22. It is further arguable that the Claimant has fallen foul of the Defendant’s alleged illegality and that the failure to ask these questions was material in that there is a real possibility that the outcome for the Claimant would have been different had they been asked. His case was decided when this secret policy was in place. There is evidence that he came through Libya on his way to France and thereafter the United Kingdom and that his professed experiences in Libya are consistent with those seen in others who were subjected to modern slavery in that country. On its face, the case has real strength.
24. … I am troubled by the fact that in the course of his interview at the Detention Centre the Claimant made disclosure that he had been the victim of torture. It is surprising that the simple answer “yes” to that question was not followed up by further enquiries being made of him. Had that been done, more detail would likely have been given and a referral have been made. Simply advising him to seek an appointment with health care, while laudable in itself, might be said to have fallen short of conducting a proper enquiry of the Claimant with a view to protecting him.
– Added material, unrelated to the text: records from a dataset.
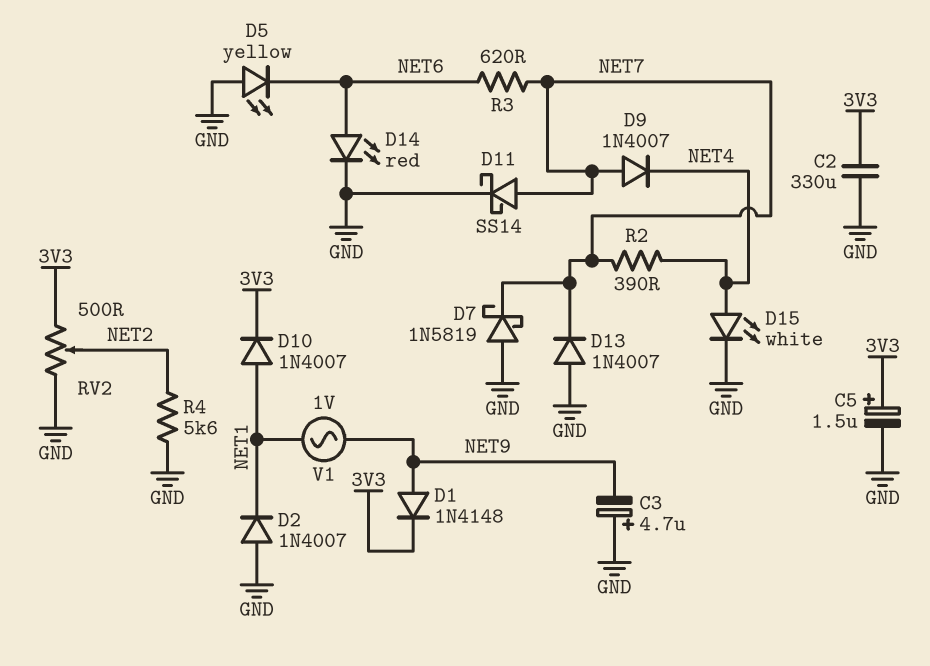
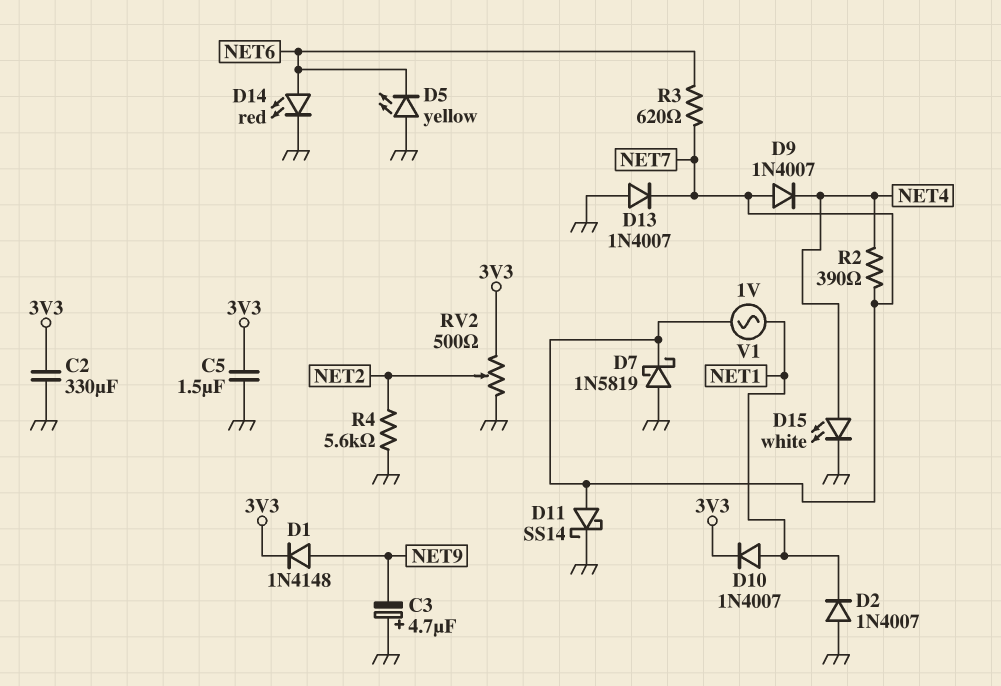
C5: 1.5uF (plus 3V3, minus GND) -> 1.5uF (3V3, GND)
V1: AC 1V (NET1, NET9) -> AC 1V (NET1, NET7)

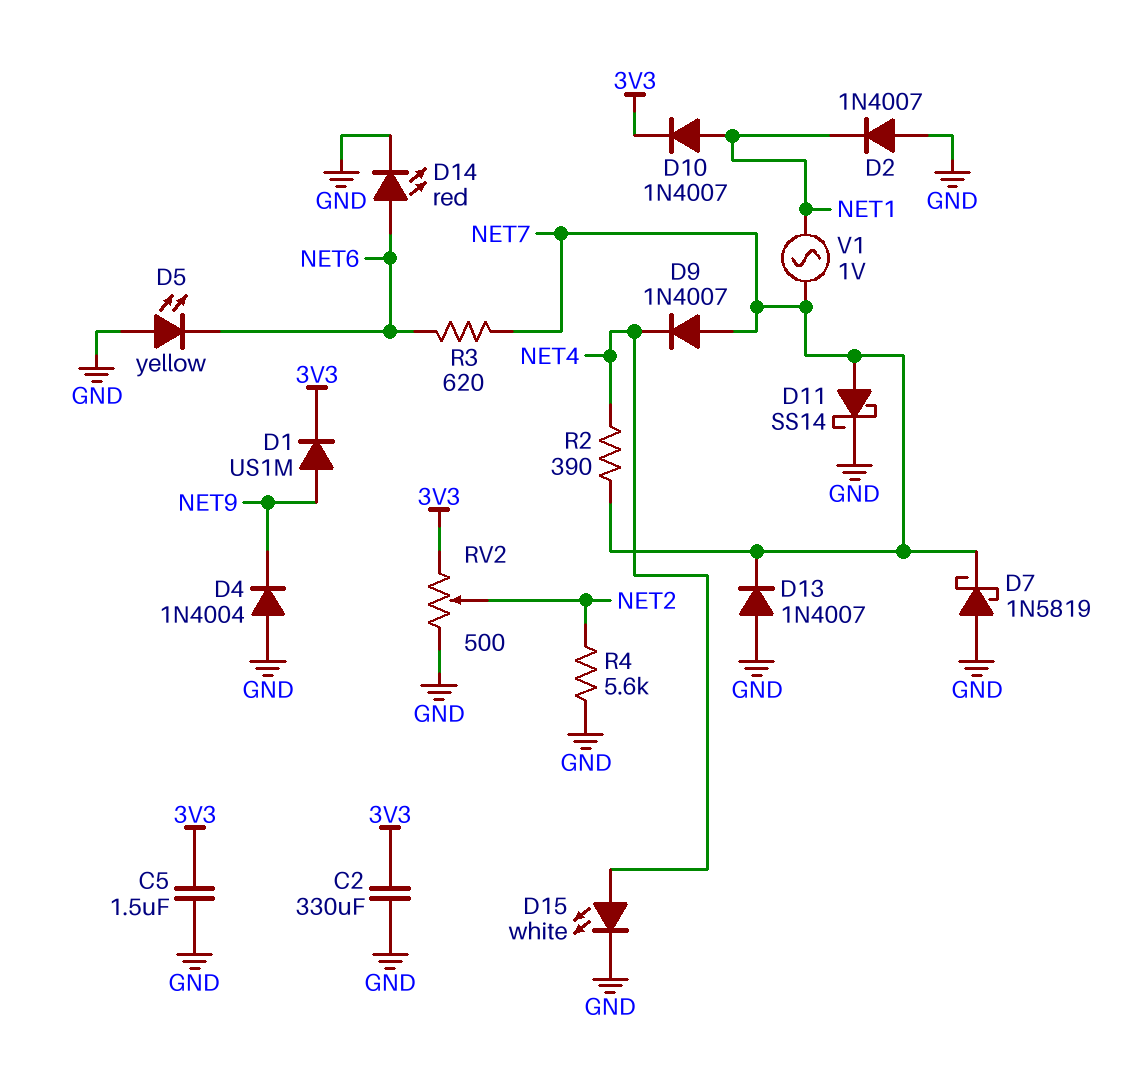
C3: 4.7uF (plus GND, minus NET9) -> none
D1: diode 1N4148 (A NET9, K 3V3) -> diode US1M (A NET9, K 3V3)
D4: none -> diode 1N4004 (A GND, K NET9)

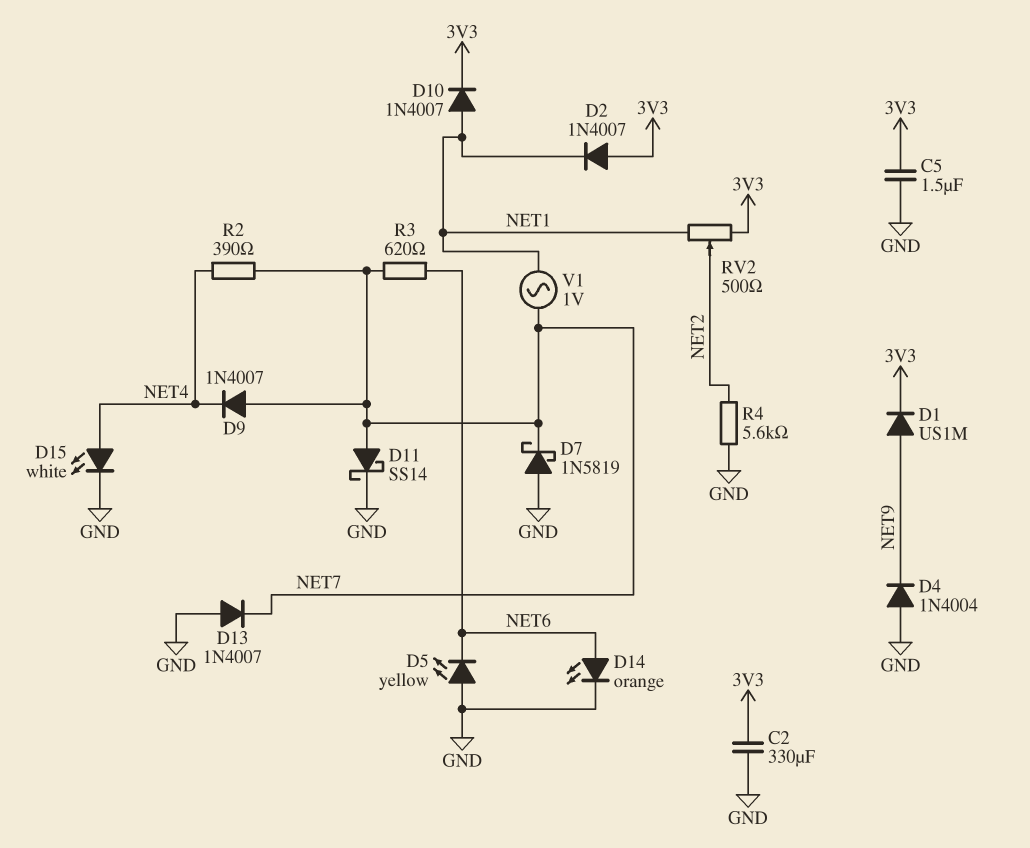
D2: diode 1N4007 (A GND, K NET1) -> diode 1N4007 (A 3V3, K NET1)
D14: LED red (A NET6, K GND) -> LED orange (A NET6, K GND)
RV2: 500 (3V3, GND, wiper NET2) -> 500 (3V3, NET1, wiper NET2)

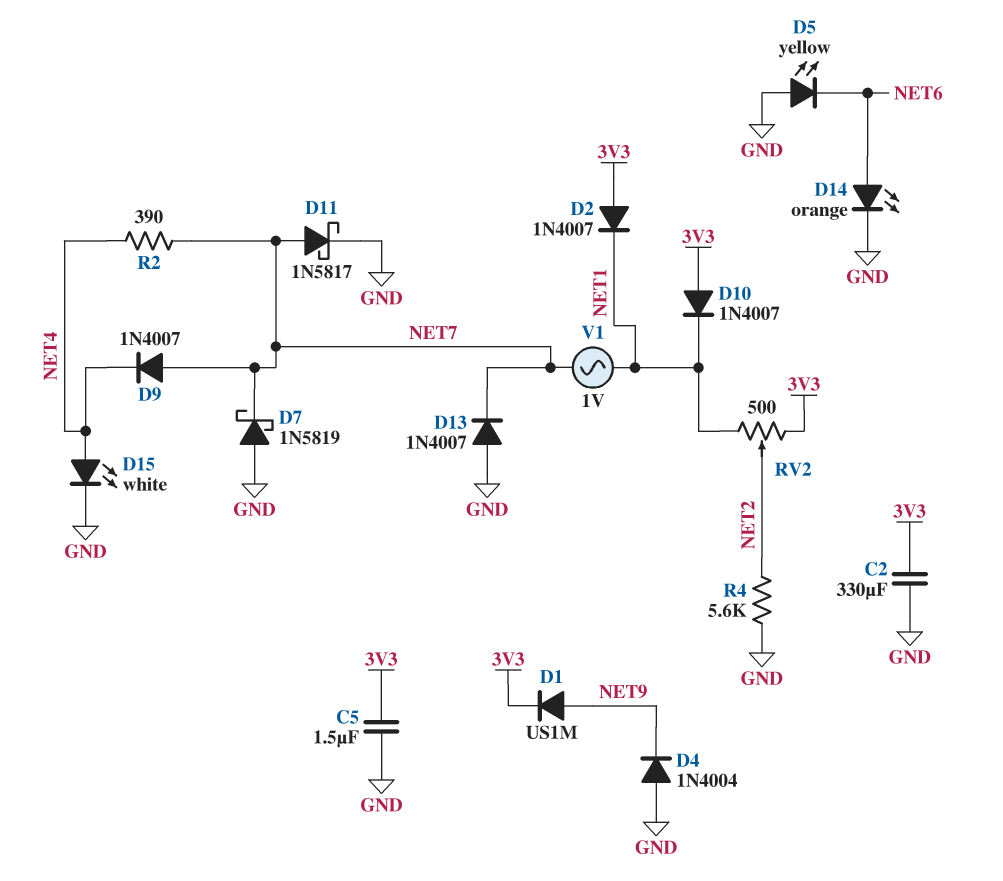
D10: diode 1N4007 (A NET1, K 3V3) -> diode 1N4007 (A 3V3, K NET1)
D11: schottky SS14 (A NET7, K GND) -> schottky 1N5817 (A NET7, K GND)
R3: 620 (NET6, NET7) -> none

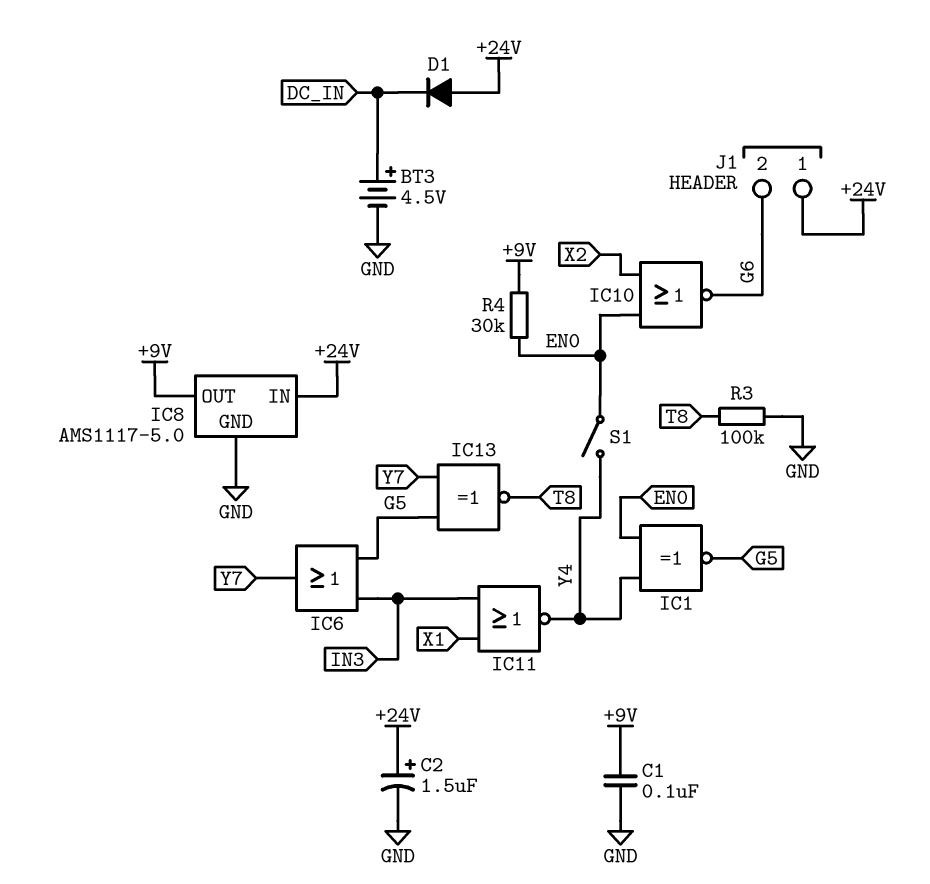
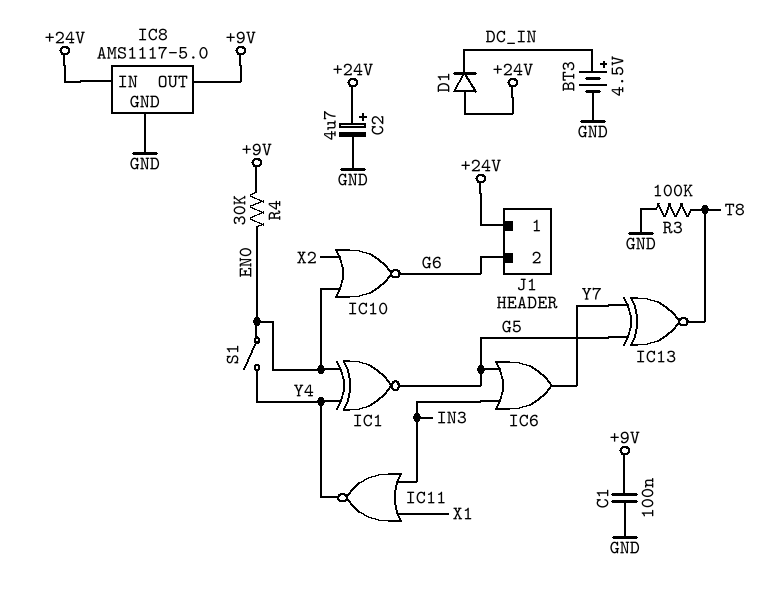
C2: 1.5uF (plus +24V, minus GND) -> 4.7uF (plus +24V, minus GND)

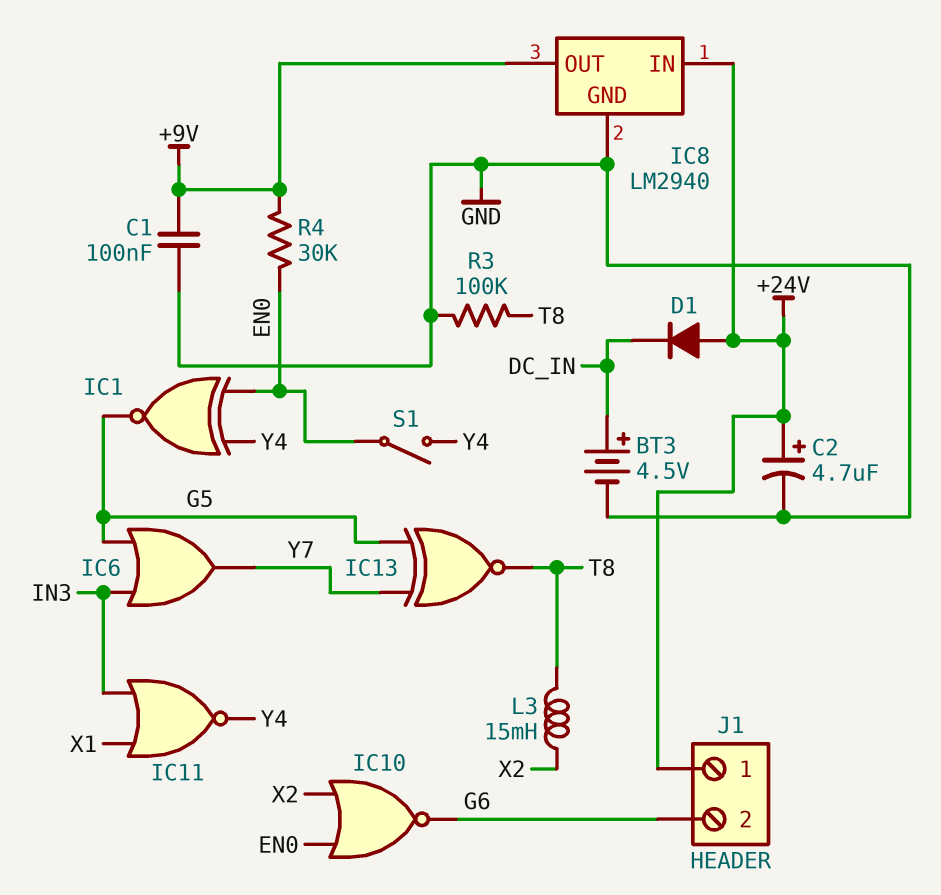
IC8: AMS1117-5.0 -> LM2940
L3: none -> 15mH (T8, X2)

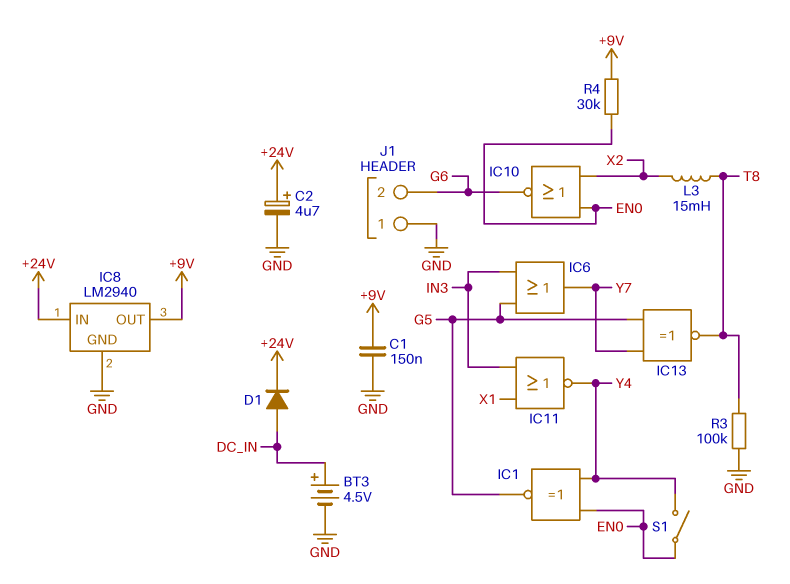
C1: 100nF (+9V, GND) -> 150nF (+9V, GND)
D1: diode (A +24V, K DC_IN) -> diode (A DC_IN, K +24V)
J1 pin 1: +24V -> GND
As to the balance of convenience, the decision not to grant interim relief would result in AA being left in France, where he would continue to be homeless and destitute and the decision to grant interim relief would involve the Home Office using time and effort to bring him to the UK and possibly supporting him. The balance to be struck between on the one hand a relatively modest financial loss and a serious risk of permanent injustice and damage to health on the other was in favour of granting the relief sought by AA and in relation to the appropriate order Wall J held that:
34. I cannot order that the Defendant brings the Claimant back from France. That is not in her gift. What I can and do order is that she uses her best endeavours to do so. I have been addressed as to the timescale within which this could be done. The Defendant says that a month is realistic and three weeks is the bare minimum required. The Claimant has referred me to a case in which a far shorter time period was given over the Christmas period. I have no evidence as to the particular difficulties that this case might involve. However, having made the decision that interim relief is appropriate, it must be achieved as swiftly as possible.
To ensure that happened Wall J ordered that if within fourteen days of his judgment being published AA was not back in this country, the SSHD had to file with the court and serve on AA a statement setting out the efforts made by her to comply with this order and why his return has not been achieved. The court added if AA wished to further argue that the efforts made have not been sufficient and sought further orders/directions, he had liberty to apply to the court on two days’ notice thereafter, then to be listed as an urgent matter.
Like DA & Ors v SSHD, this is quite a set back for the SSHD. She failed to identify AA as a potential victim of modern slavery and she now must bring him back from France so as to deal with his case (which has real strength) appropriately as his claimed experiences in Libya are consistent with those seen in others who were subjected to modern slavery there.